AALL Press Release, excerpt:

AMERICAN ASSOCIATION OF LAW LIBRARIES ANNOUNCES 2017 PUBLIC ACCESS TO GOVERNMENT INFORMATION AWARD WINNER

This Year’s Honoree Oversaw the Digitization of Oregon Statutes Dating Back to 1953

Orr created and managed the Superseded Oregon Revised Statutes 1953-1993 Digitization Project while working as director of the Washington County Law Library in Hillsboro, Oregon. The project began in 2011, when the library began scanning the 1953-1993 editions of the Oregon Revised Statutes (ORS). Only two complete copies of the ORS existed in the country; neither was publicly accessible, let alone scannable, so library staff members spent years tracking down missing volumes and pages, to provide a publicly accessible, free legal resource for Oregon law researchers….” [See full press release.]

Previous winners of the PAGI Award include, among others: U.S. Superintendent of Documents, Citizens for Responsibility and Ethics, Legal Information Institute at Cornell Law School, The Sunlight Foundation, National Indian Law Library, Federation of American Scientists, and the Library of Congress.

More about Washington County Law Library’s 1953-1993 ORS (aka Gutbuster) Digitization Project:

1) Oregon Legal Research (OLR) Blog posts on this project:

Gutbuster photo
Gutbuster blog tag
Last update: Superseded Oregon Revised Statutes 1953-1993: Update

2) From Laura:Superseded state and federal statutes are required legal research resources for lawyers and judges. Oregon’s pre-1993 Oregon Revised Statutes (ORS) had never been digitized, let alone posted on a publicly accessible database. After months of inquiry, I finally accepted the fact that neither the Legislature nor the Secretary of State Archives Division had any plan in place to digitize these invaluable official documents.

I had some experience digitizing Oregon Appellate Court Briefs, so I did some back of the envelope cost calculations on digitizing the ORS, called on my intrepid law library staff and colleagues to develop project scope and budget projections, and then drafted a project plan.

We consulted with Fastcase, Lexis, Westlaw, and others in the business of digitizing legal information, but all required clean and complete sets of original source documents for scanning. Such ORS sets didn’t exist so we set about the laborious process of compiling these – ORS page, replacement page, chapter, title, volume, and session by ORS page, replacement page, chapter, title volume, and session.

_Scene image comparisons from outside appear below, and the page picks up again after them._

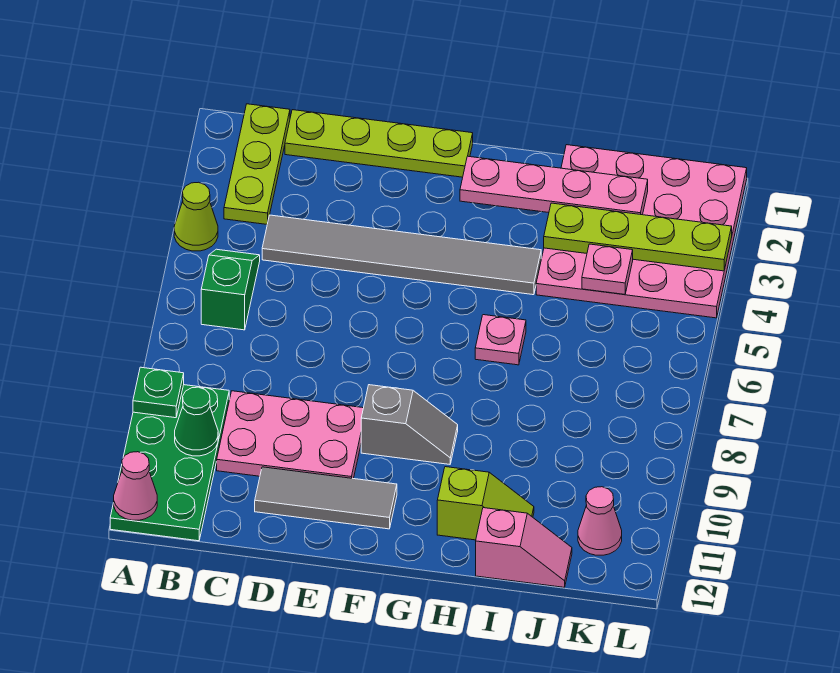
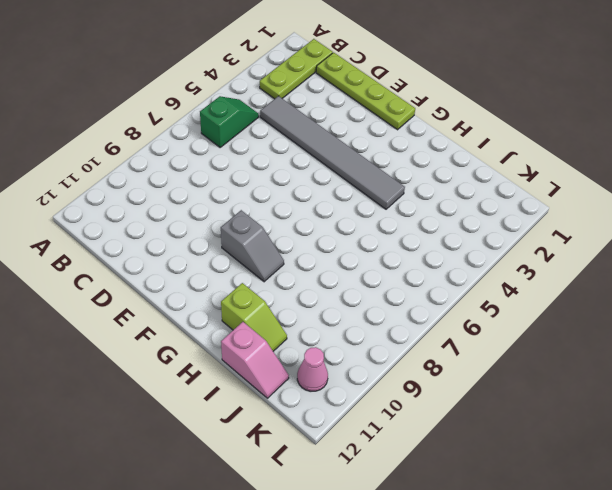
none -> lime cone A4 level 1
none -> green plate A9:B12 level 1
none -> pink plate C9:E10 level 1

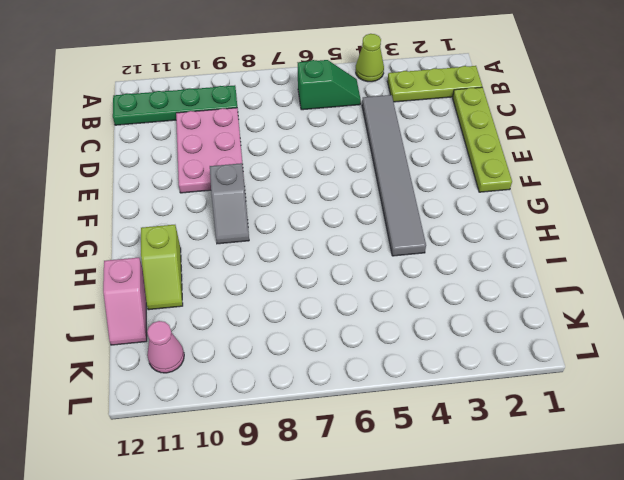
green plate B9:B12 level 1 -> green plate A9:B12 level 1
none -> grey tile D11:F11 level 1
none -> pink plate H6 level 1
none -> pink plate I1:L4 level 1

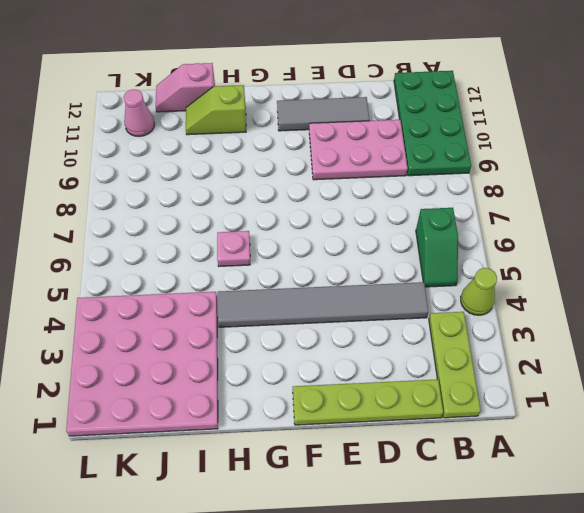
none -> grey slope F9:G9 level 1 top F
none -> green plate A9 level 2
none -> pink cone A12 level 2

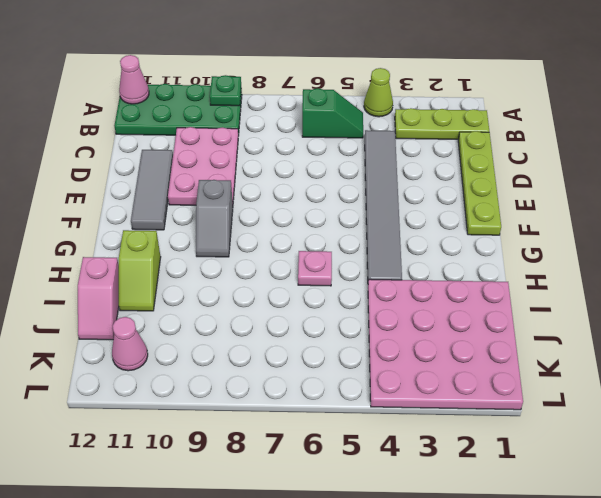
none -> green cone B10 level 2
none -> pink plate G2:J2 level 2
none -> lime plate I3:L3 level 2

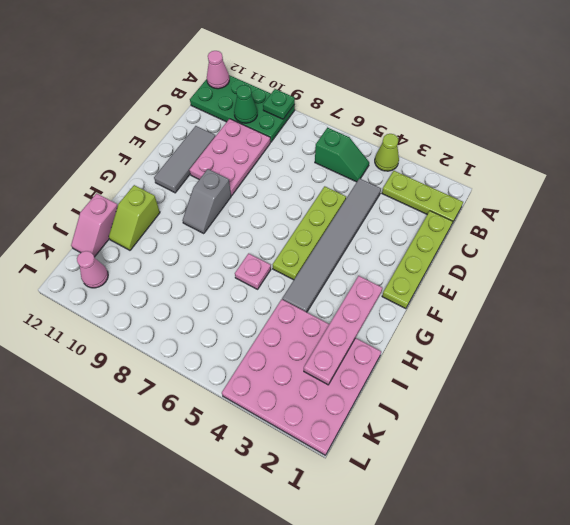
lime plate D5:G5 level 1 -> lime plate I3:L3 level 2
none -> pink plate J4 level 2

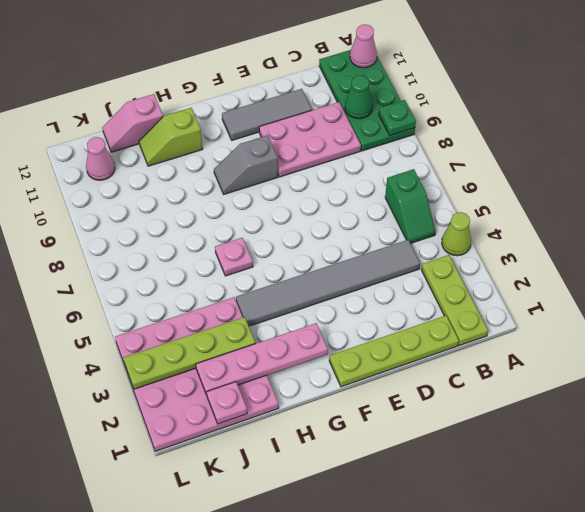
pink plate J1 level 2 -> pink plate J4 level 2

We all still had a public law library to run, legal research training programs to present, budgets to prepare, websites to update, but carving out a little money from each year’s budget for labor and materials seemed a worthy cause.

I truly could not have managed let alone completed this project without Christi Pingel. Her standards of digitization quality and database integrity exceeded my own when faced with nearly insurmountable budget, time, and source document adversity. Christi and I also thank Dexter Johnson, Oregon Legislative Counsel, whose valiant and successful effort to host the data on their publicly accessible website made it possible to complete the project.

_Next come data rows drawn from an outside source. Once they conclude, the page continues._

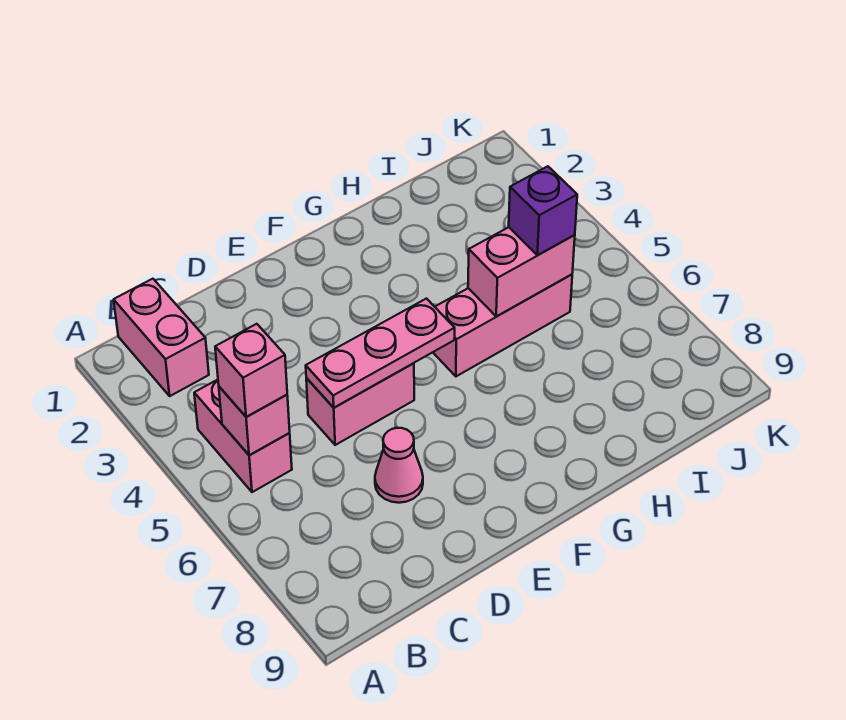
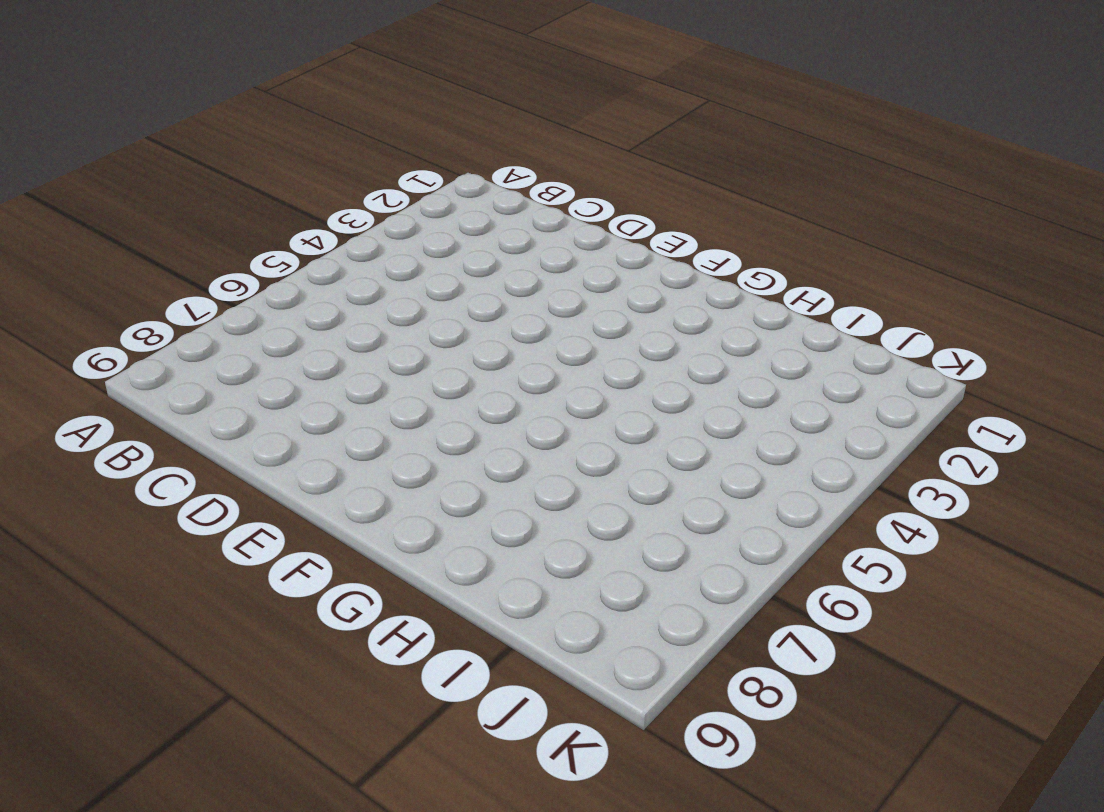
none -> pink brick B1:B2 level 1
none -> pink brick B4:B5 level 1

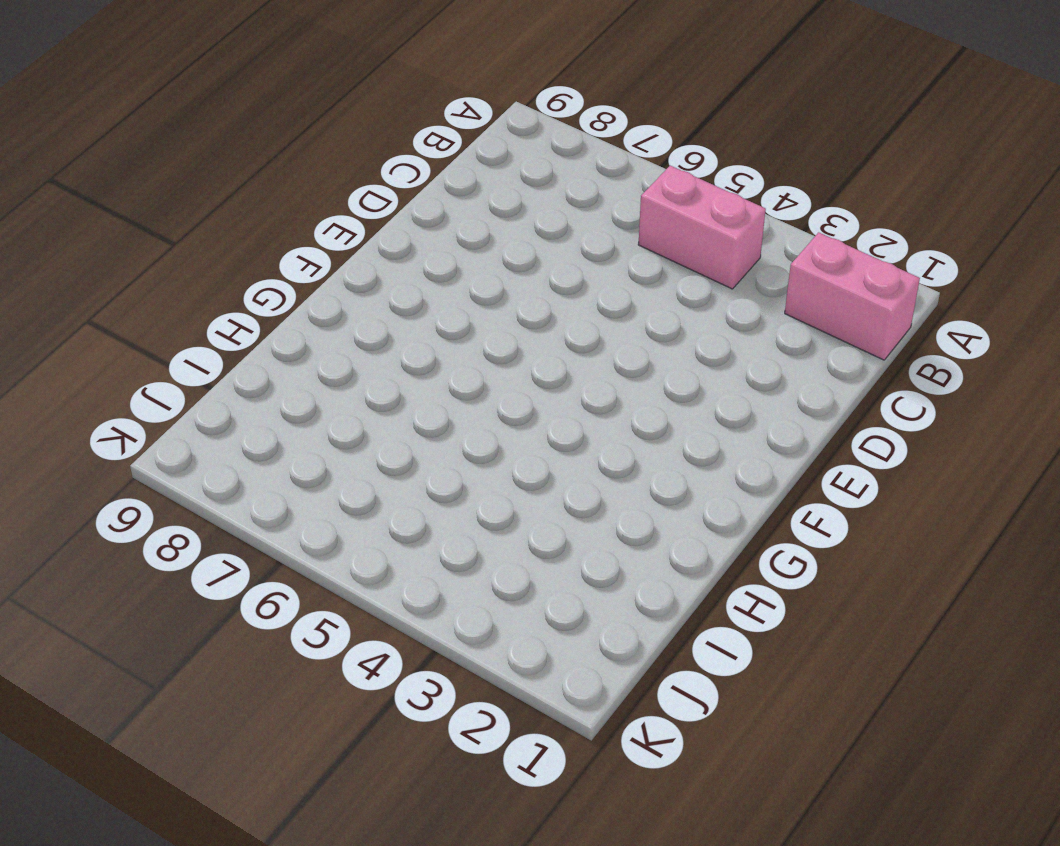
none -> pink brick D5:E5 level 1
none -> pink cone D7 level 1

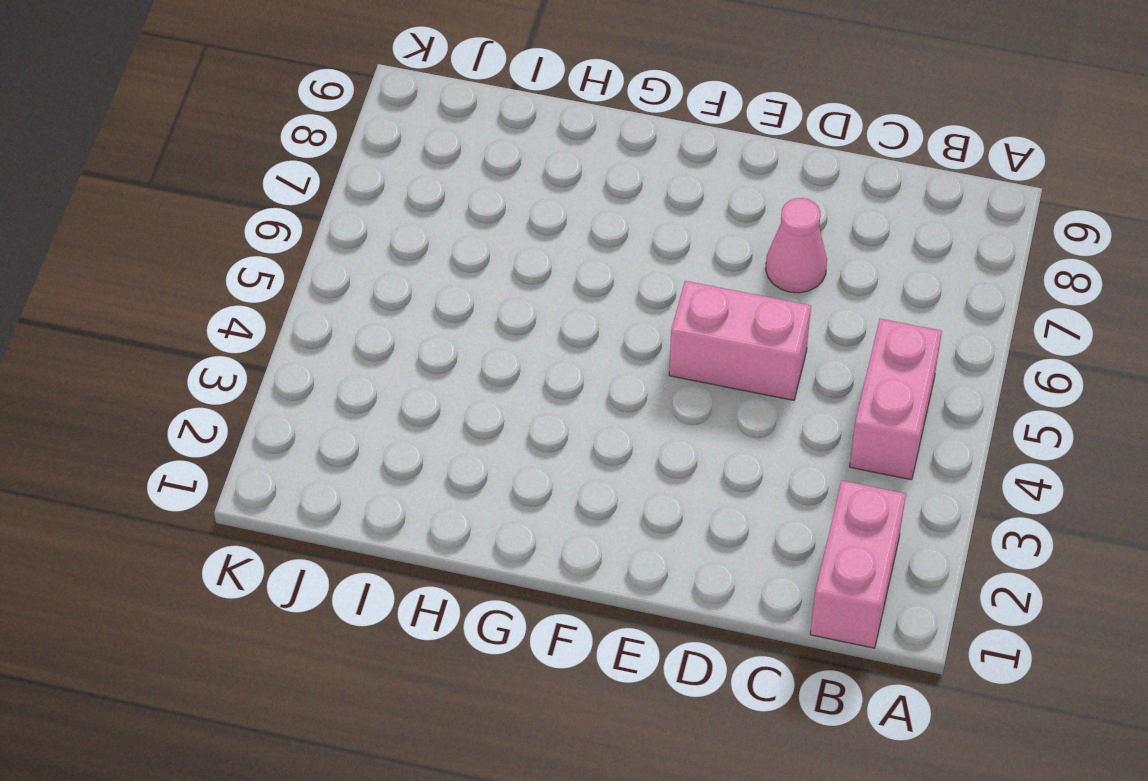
none -> pink brick G5:I5 level 1
none -> pink brick B5 level 2

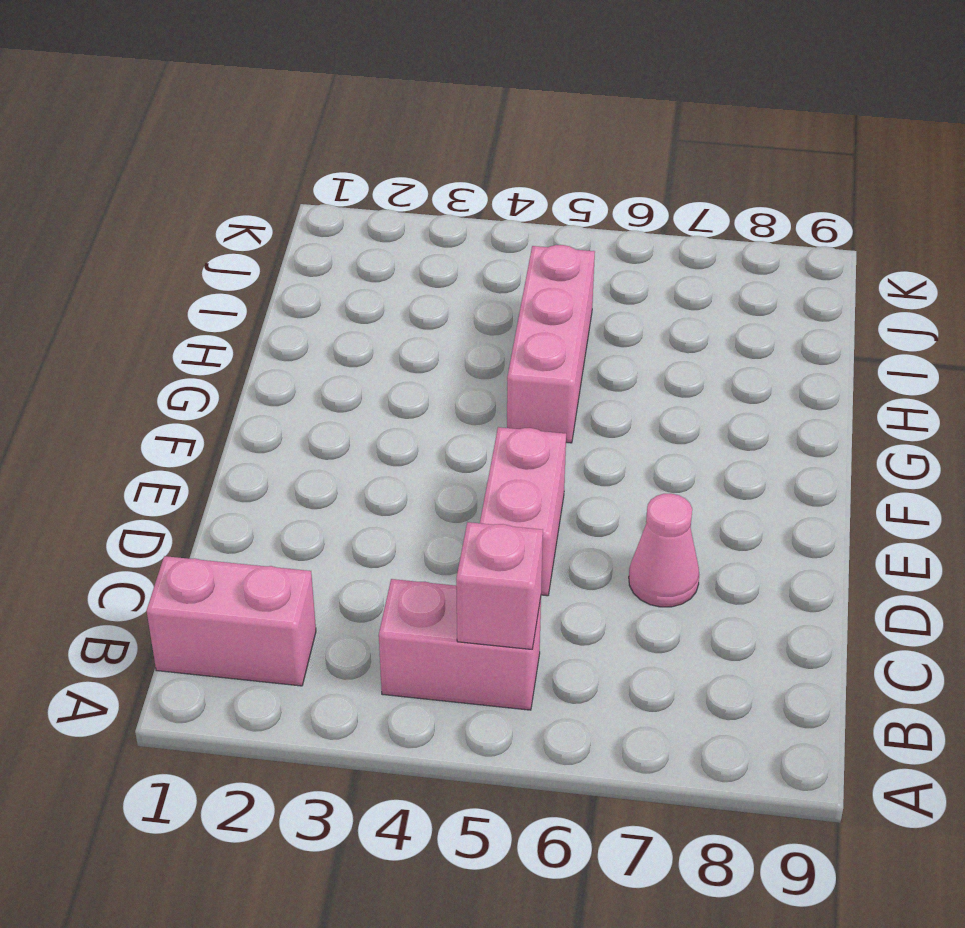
none -> pink plate D5:F5 level 2
none -> pink brick H5:I5 level 2

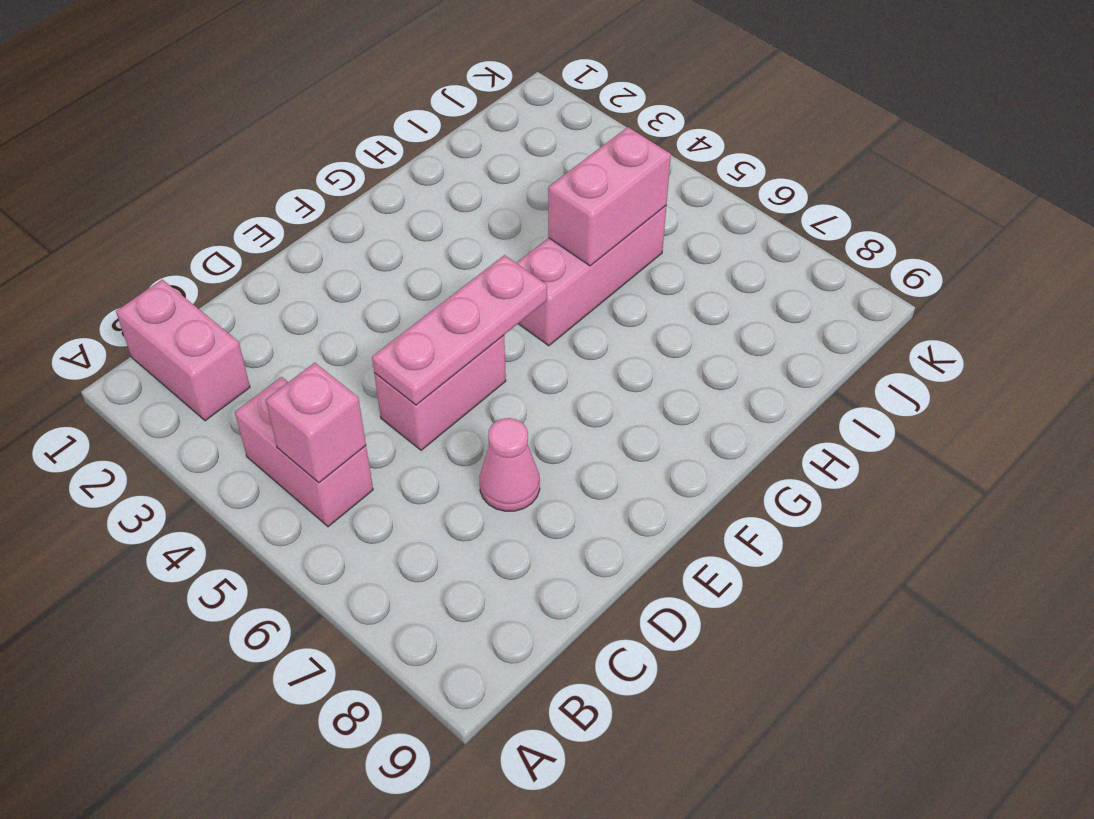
none -> pink brick B5 level 3
none -> purple brick I5 level 3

It’s not easy managing a digitization project when you have time, money, and full-time research and technical staff; doing so when you are a small public law library with none of those was a daunting prospect, but we were determined to see the project through to the end and might even say we found the challenge exhilarating.

My gratitude also extends to the Washington County Commissioners who gave us valuable server space not to mention budget authority and moral support, the Oregon Supreme Court Justices and the Multnomah Law Librarian who allowed us to mine their ORS sets for missing pages, my Oregon law librarian colleagues, and last but not least, my Washington County Law Library colleagues, Holly Gerber, Chrystal Seager, Paula Simon, and Sue Ludington.

Winning the PAGI award left me speechless. I probably felt not unlike the way Art Cullen at Iowa’s Storm Lake Times must have felt when he learned he won the Pulitzer Prize. It’s a reminder that our AALL professional association looks out for and supports the little guys and the big guys.